De snelheid van natuurlijke processen is ook variabel. En hoewel bekend is dat ze altijd hebben bestaan, bestaan en zullen bestaan, is het zelfs vandaag de dag onmogelijk om aardbevingen, aardverschuivingen en zelfs grote overstromingen te voorspellen.
Belang van uniformiteit
Het zou onmogelijk zijn om het historische belang te ontkennen dat het uniformitarisme op het gebied van de geologie had. Dankzij deze theorie was het mogelijk om de geschiedenis van de aarde door zijn rotsen te lezen, het begrip van de factoren die overstromingen veroorzaken, de variabele in de intensiteit van aardbevingen en vulkaanuitbarstingen.
Hutton's geologische theorieën verminderden zelfs de invloed van machtige entiteiten als de katholieke kerk, omdat met logische argumentatie goddelijke tussenkomst niet langer cruciaal was om de mysterieuze verschijnselen van de natuur te verklaren. De sleutel tot het begrijpen van het heden lag dus niet in het bovennatuurlijke, maar in het verleden.

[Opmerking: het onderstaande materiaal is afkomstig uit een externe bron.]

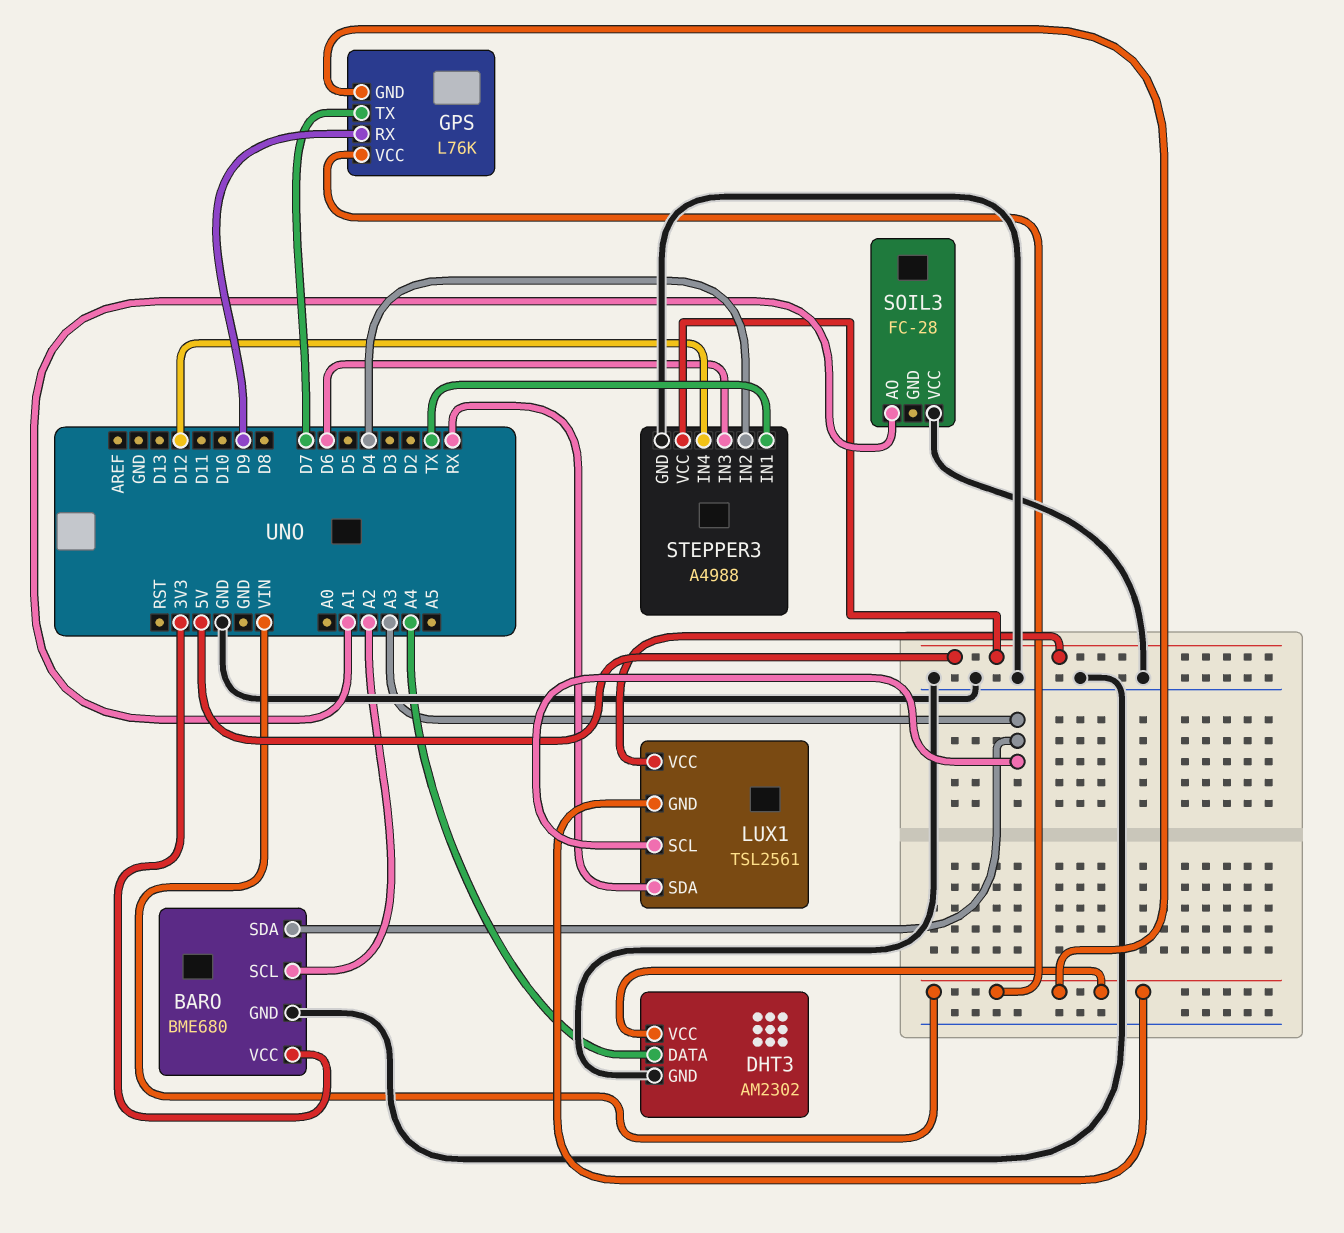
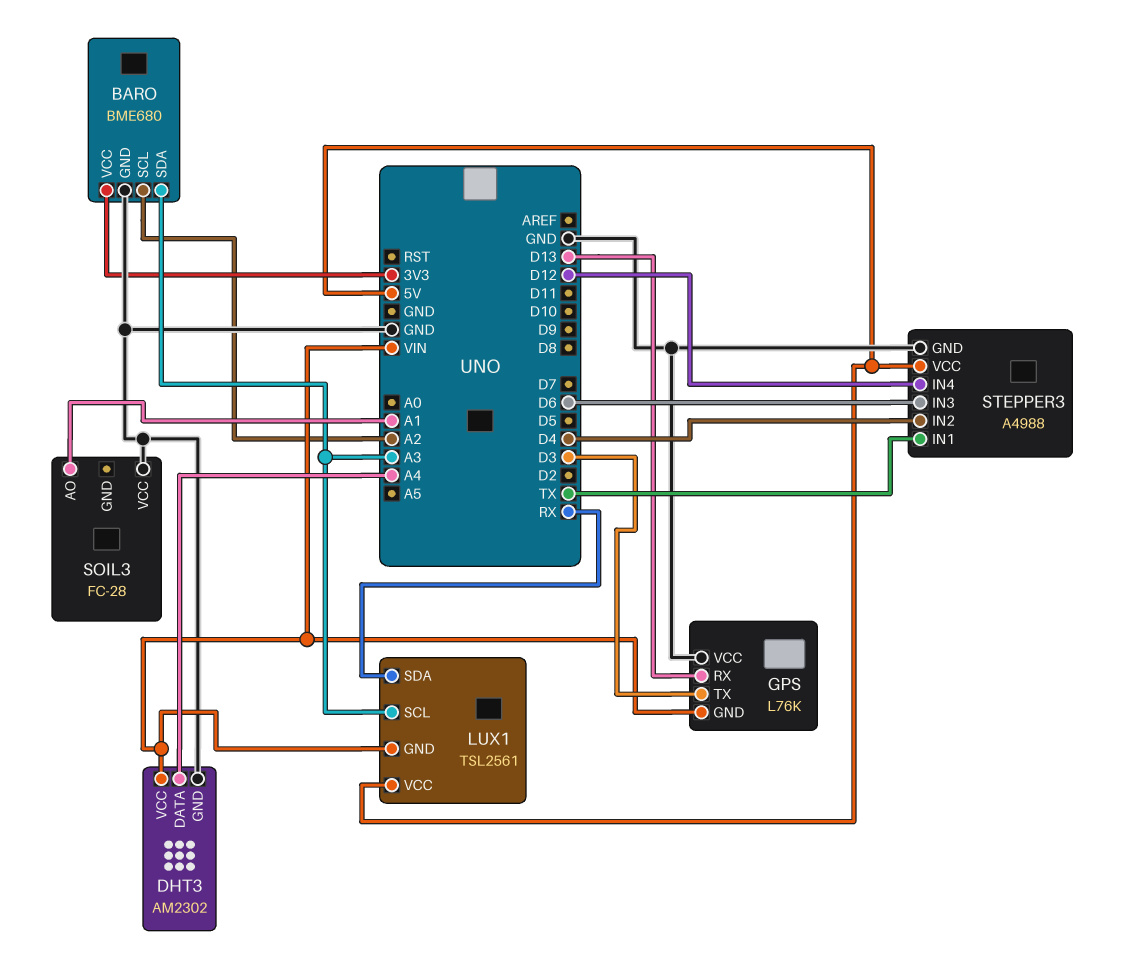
GPS pin RX: D9 -> D13
GPS pin TX: D7 -> D3
GPS pin VCC: VIN -> GND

Hutton en Lyell waren, samen met al hun voorstellen en onderzoeken, een gerespecteerde inspiratiebron voor Charles Darwin. Ook voor zijn evolutietheorie gepubliceerd in The Origin of Species, in 1859.
In dit werk, zeven decennia nadat Hutton The Theory of the Earth publiceerde, werd gesuggereerd dat geleidelijke maar constante verandering evenzeer van toepassing is op de evolutie van soorten als op de evolutie van de planeet zelf.
Referenties
- Hutton, J. (1788). Theorie van de aarde; of een onderzoek naar de wetten die waarneembaar zijn bij de samenstelling, ontbinding en herstel van land op de aardbol. Transactions of the Royal Society of Edinburgh, deel I
- BBC Newsroom (2017). James Hutton, de godslasteraar die onthulde dat de waarheid over de aarde niet in de Bijbel stond en ons diepe tijd gaf. BBC Wereld. Gered van: bbc.com
- De redactie van Encyclopaedia Britannica (1998). Uniformitarisme. Encyclopaedia Britannica. Gered van britannica.com
- Thomson, W., 'Lord Kelvin' (1865). De 'Doctrine of Uniformity' in Geology in het kort weerlegd. Proceedings of the Royal Society of Edinburgh.
- Vera Torres, JA (1994). Stratigrafie: principes en methoden. Ed. Rueda.